= Master of Corporate Communication =

Master of Corporate Communication (MCC), or Master of Science in Corporate Communication (MSc.CC), is a post-graduate master's degree designed to prepare communication professionals who in time will function as corporate communication officer (CCO) at a strategic level in the organization. The MCC program structure and admissions are similar to that of the Master of Business Administration and Master of Science in Management degrees. The equivalent of MCC at some universities is Master's in Communication, Master (of Arts) in Public Relations, Master (of Science) in Communication Management.

== Admission ==
B-school MCC admission committees normally evaluate applicants based on resume, letters of recommendation, work experiences, as well as by a candidate's bachelor's degree GPA and GPA of graduate studies if applicable.

Based on these indicators, the committee decides if the applicant can handle the academic rigor of the program and demonstrate considerable leadership potential. The committee also looks for applicants that can improve diversity in the classroom as well as contribute positively to the student body as a whole.

== Programme structure ==
The MCC structure varies from program to program, but typically resembles one of the five major types of MBAs (distance-learning, part-time, accelerated, two-year, or executive).

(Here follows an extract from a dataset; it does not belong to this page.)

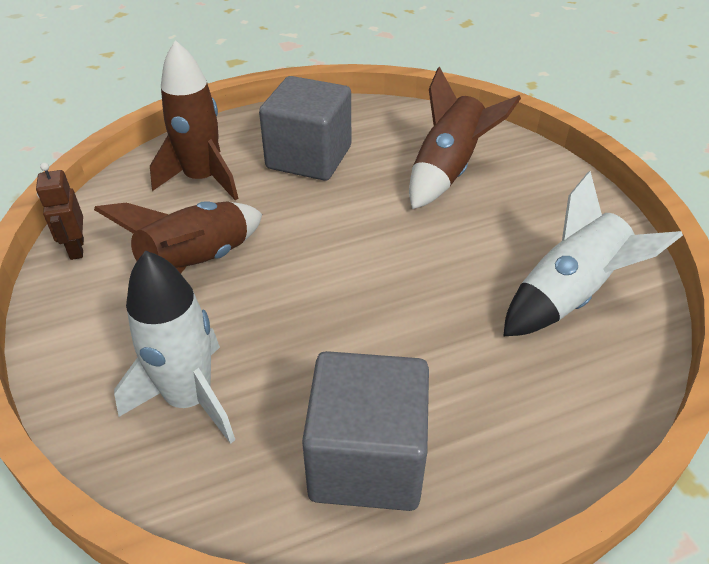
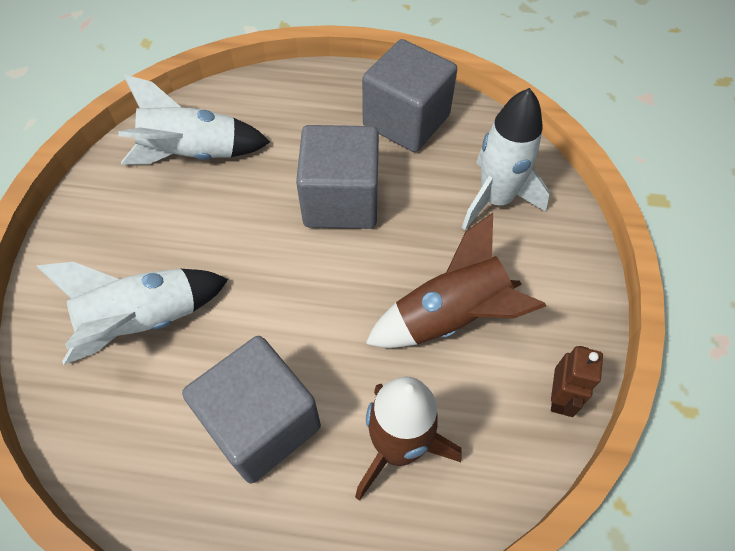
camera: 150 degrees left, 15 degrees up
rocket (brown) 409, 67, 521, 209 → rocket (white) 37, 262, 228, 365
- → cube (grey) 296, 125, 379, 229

The MCC program for professionals often resembles one of a distance-learning, part-time, accelerated, or two-year MBA program. Most programs begin with a set of required courses and then offer more specialized courses two thirds of the way through the program.

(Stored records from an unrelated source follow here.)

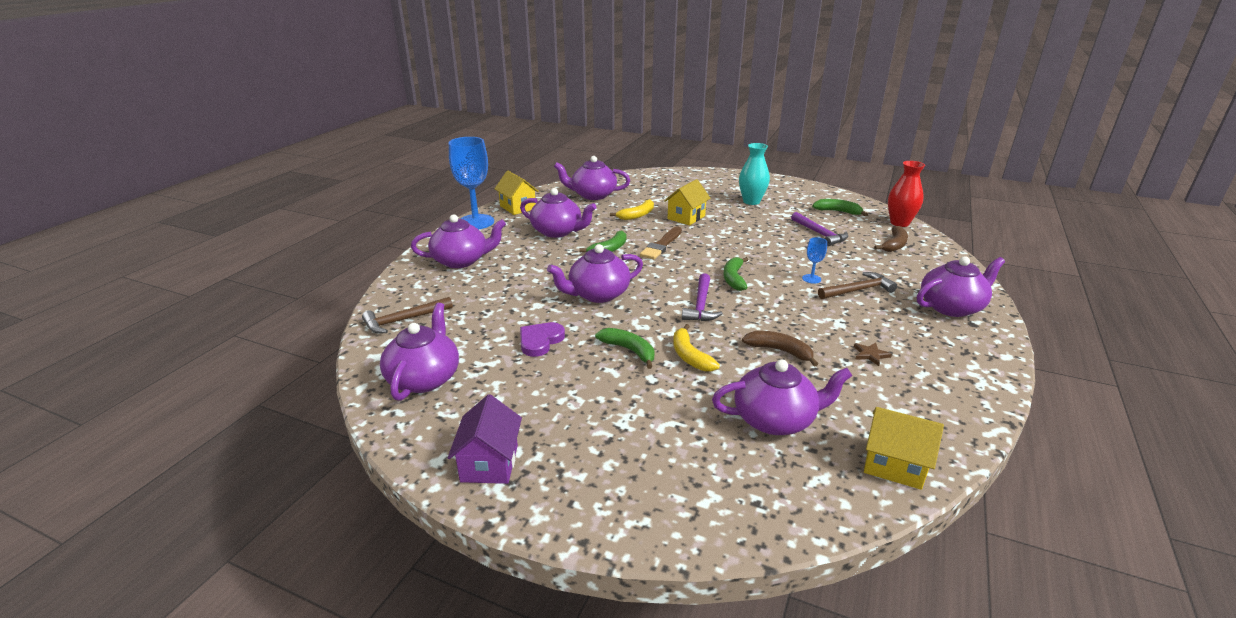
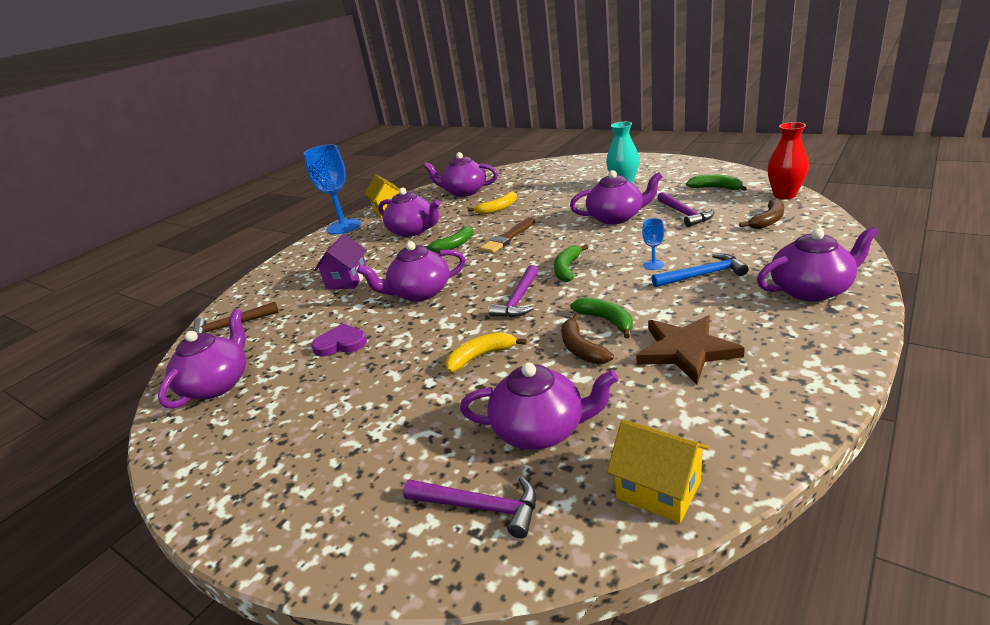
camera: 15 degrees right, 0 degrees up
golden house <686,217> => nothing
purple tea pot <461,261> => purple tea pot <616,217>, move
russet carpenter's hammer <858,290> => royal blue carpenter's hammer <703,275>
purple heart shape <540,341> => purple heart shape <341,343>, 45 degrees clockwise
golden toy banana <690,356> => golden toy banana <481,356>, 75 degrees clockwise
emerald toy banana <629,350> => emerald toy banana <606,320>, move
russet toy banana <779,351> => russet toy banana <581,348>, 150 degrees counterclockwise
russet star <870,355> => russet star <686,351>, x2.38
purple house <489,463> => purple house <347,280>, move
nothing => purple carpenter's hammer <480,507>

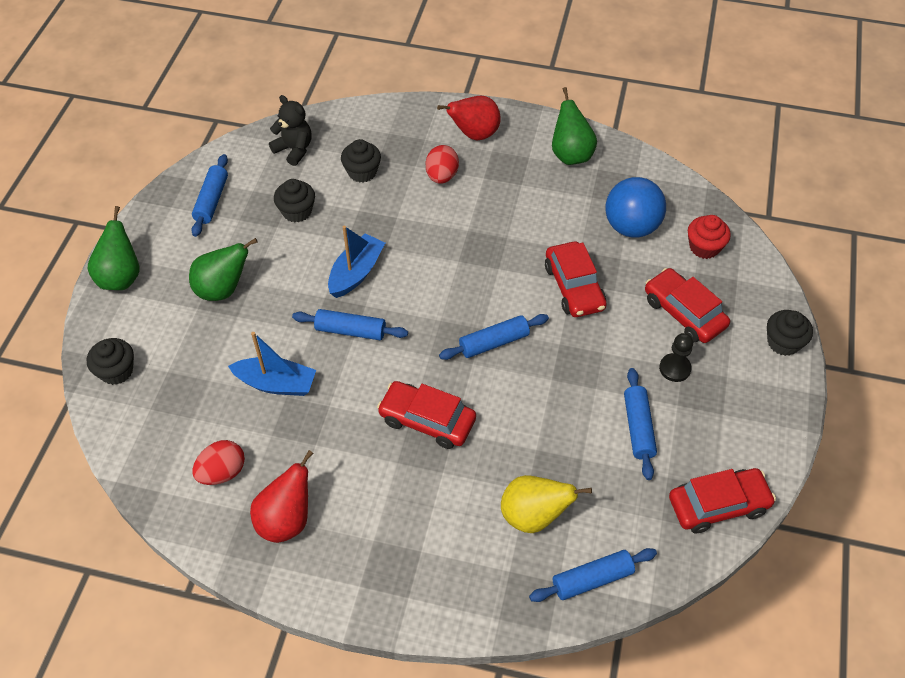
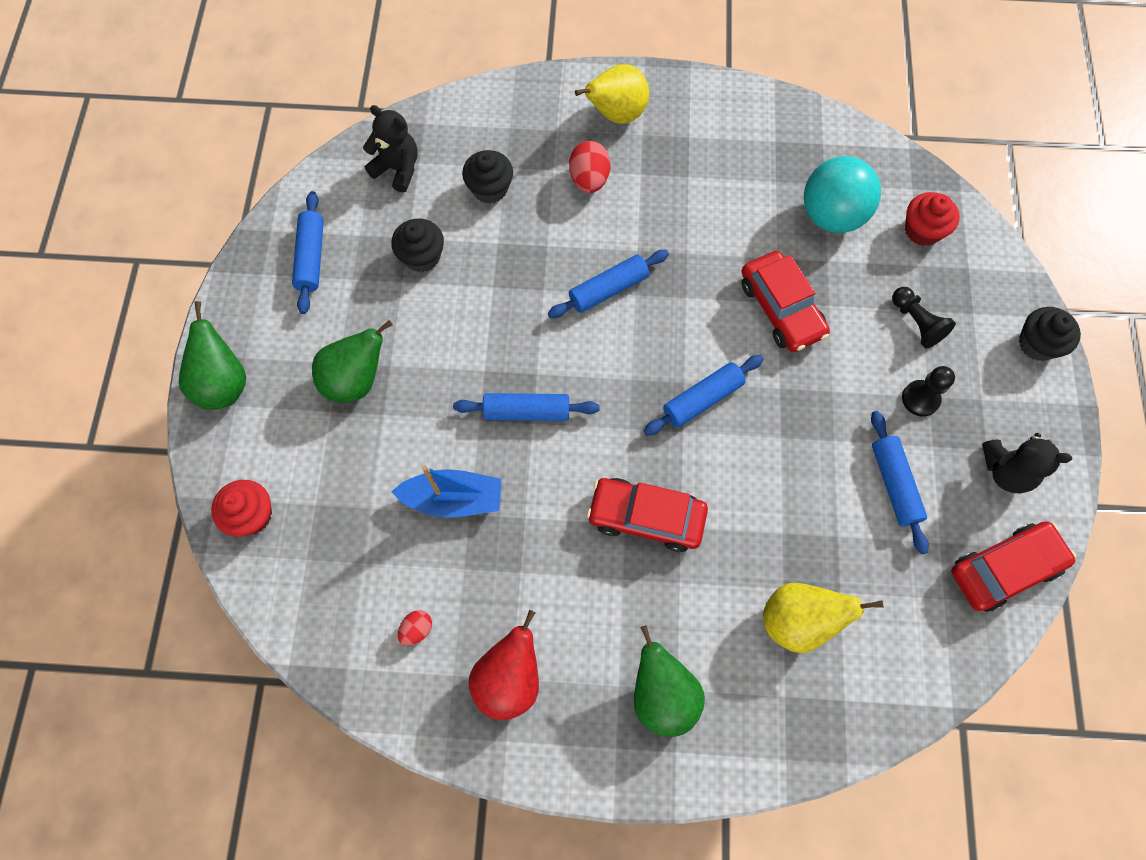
camera: 10 degrees left, 15 degrees up
emerald toy pear <570,155> => emerald toy pear <662,694>, move
crimson toy pear <474,134> => golden toy pear <616,115>
royal blue sphere <631,227> => teal sphere <831,215>
royal blue boat <356,273> => nothing
crimson toy car <684,313> => ebony game pawn <916,323>
ebony cupcake <116,371> => crimson cupcake <251,515>
crimson egg <222,472> => crimson egg <417,629>, x0.58
royal blue pastry roller <592,579> => royal blue pastry roller <608,289>, move
nothing => ebony stuffed bear <1006,471>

==Graduation requirements==

Graduation requirements are different for full-time MCC program from that for executive professionals. Total number of credits required for graduation in regular MCC program may differ from one university to another. However, usually the required number of credits for master program in countries practicing the Bologna system of education is no less than 120 ECTS. The number of credits for executive master programs is usually not less than 60 ECTS, depending on the university.

== Europe ==

In 2008, the Master of Corporate Communication Program at the Rotterdam School of Management was accredited by the NVAO, the accreditation organisation of the Netherlands and Flanders, to hold the Master of Science in Corporate Communication (MSc. CC) title.